Velupillaï Prabhakaran, le chef suprême des Tigres tamouls tué lundi par l'armée sri-lankaise, était depuis près de 40 ans adulé comme un dieu par ses partisans et considéré comme un mégalomane sans pitié par ses détracteurs.

Mais quasiment tous s'accordent sur ses redoutables qualités de guérillero: un mélange des prouesses tactiques de l'Afghan Ahmad Shah Massoud, de l'implacable cruauté de chef d'Al-Qaïda Oussama ben Laden et de la détermination de l'Argentin Ernesto «Che» Guevara.Jusqu'à sa mort annoncée lundi à l'AFP par un responsable militaire, Prabhakaran dirigeait l'insurrection la mieux organisée au monde qui se battait depuis 1972 pour un Etat tamoul indépendant dans le nord et l'est.

Ses quelque 20.000 combattants, hiérarchisés comme au sein d'une armée régulière, régnaient en 2006 sur un tiers des 65.000 km2 de l'île.

Prabhakaran avait monté une armée de terre, une marine et même une armée de l'air et disposait d'un puissant réseau de collecte de fonds grâce à la diaspora tamoule en Occident.

En 37 ans de guerre, violences, assassinats, attentats, les Tigres de libération de l'Eelam tamoul (LTTE) ont saigné à blanc le Sri Lanka, tuant militaires et civils, notamment à coups d'attentats suicide.

C'est en 1972, à 18 ans, que ce benjamin d'une famille de quatre enfants de la classe moyenne de Jaffna (nord), crée les Nouveaux Tigres Tamouls (TNT). Il veut lutter contre les discriminations à l'encontre de la minorité tamoule (12,5%) par la majorité cinghalaise (74%).

Dès lors, cet étudiant jamais diplômé, né le 26 novembre 1954, embrasse la clandestinité. Il refait surface en 1975 pour revendiquer son premier assassinat politique en tuant le maire de Jaffna.

La radicalisation est lancée.

En mai 1976, il transforme les TNT en LTTE, dont l'emblème est un tigre feulant opposé au lion rugissant du Sri Lanka. Il devient tristement célèbre en 1987, lors d'attaques meurtrières contre l'armée indienne venue aider celle de Colombo.

Il jouit alors d'un véritable culte de la personnalité et ses cadres l'adulent comme le «Dieu Soleil».

Mais les Tigres de Prabhakaran assassinent en mai 1991 le Premier ministre indien Rajiv Gandhi et le président sri-lankais Ranasinghe Premadasa, en mai 1993.

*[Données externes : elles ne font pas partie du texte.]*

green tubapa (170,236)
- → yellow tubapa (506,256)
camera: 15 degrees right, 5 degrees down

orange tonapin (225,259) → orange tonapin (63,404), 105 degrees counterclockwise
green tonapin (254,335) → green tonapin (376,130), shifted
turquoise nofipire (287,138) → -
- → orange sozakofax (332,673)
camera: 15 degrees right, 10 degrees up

Réputé sanguinaire et d'une grande cruauté, le chef imposait à ses troupes une discipline de fer, interdisant alcool et cigarettes. Comme leur leader, les Tigres, préférant mourir plutôt que se rendre, portaient une pastille de cyanure.

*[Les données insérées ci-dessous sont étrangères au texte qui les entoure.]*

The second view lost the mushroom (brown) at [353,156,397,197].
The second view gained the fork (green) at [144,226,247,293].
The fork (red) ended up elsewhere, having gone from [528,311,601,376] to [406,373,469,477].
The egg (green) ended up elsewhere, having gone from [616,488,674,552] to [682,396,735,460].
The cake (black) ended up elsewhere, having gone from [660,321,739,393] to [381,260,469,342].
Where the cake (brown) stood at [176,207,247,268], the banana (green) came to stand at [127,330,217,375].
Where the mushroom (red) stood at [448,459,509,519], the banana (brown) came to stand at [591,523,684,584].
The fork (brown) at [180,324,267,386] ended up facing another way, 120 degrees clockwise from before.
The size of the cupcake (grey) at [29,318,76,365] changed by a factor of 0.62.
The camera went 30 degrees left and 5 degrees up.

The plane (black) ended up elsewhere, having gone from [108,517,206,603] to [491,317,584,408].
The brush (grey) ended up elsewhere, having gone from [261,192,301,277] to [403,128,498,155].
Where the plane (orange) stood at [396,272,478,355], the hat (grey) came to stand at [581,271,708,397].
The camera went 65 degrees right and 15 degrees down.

Affaibli par des défections et peut-être par des purges, le LTTE s'est effondré en trois ans sous les coups d'une guerre à outrance menée par le président Mahinda Rajapakse.

Lors de son offensive finale dans le nord-est, l'armée s'était emparée en février d'un bunker de deux étages, avec air conditionné, au coeur d'une plantation de cocotiers, dans le département de Mullaittivu. Dans ce bunker, sûrement l'une de ses caches, Prabhakaran avait laissé un tigre empaillé et une bouteille de cognac.

Il était silencieux depuis son dernier discours radiodiffusé annuel, au lendemain de son anniversaire du 27 novembre 2008, dans lequel il s'engager à «éliminer les forces sri-lankaises».

Depuis, le mystère planait autour du sort de Tigre numéro un.

Ses affidés affirmaient qu'il se trouvait aux côtés d'irréductibles encerclés. Des rumeurs annonçaient sa fuite à l'étranger, voire son suicide.

«Il était le seul homme au Sri Lanka à pouvoir décider de la guerre ou de la paix», a commenté le co-fondateur du LTTE devenu homme politique modéré Dharmalingam Sithadthan.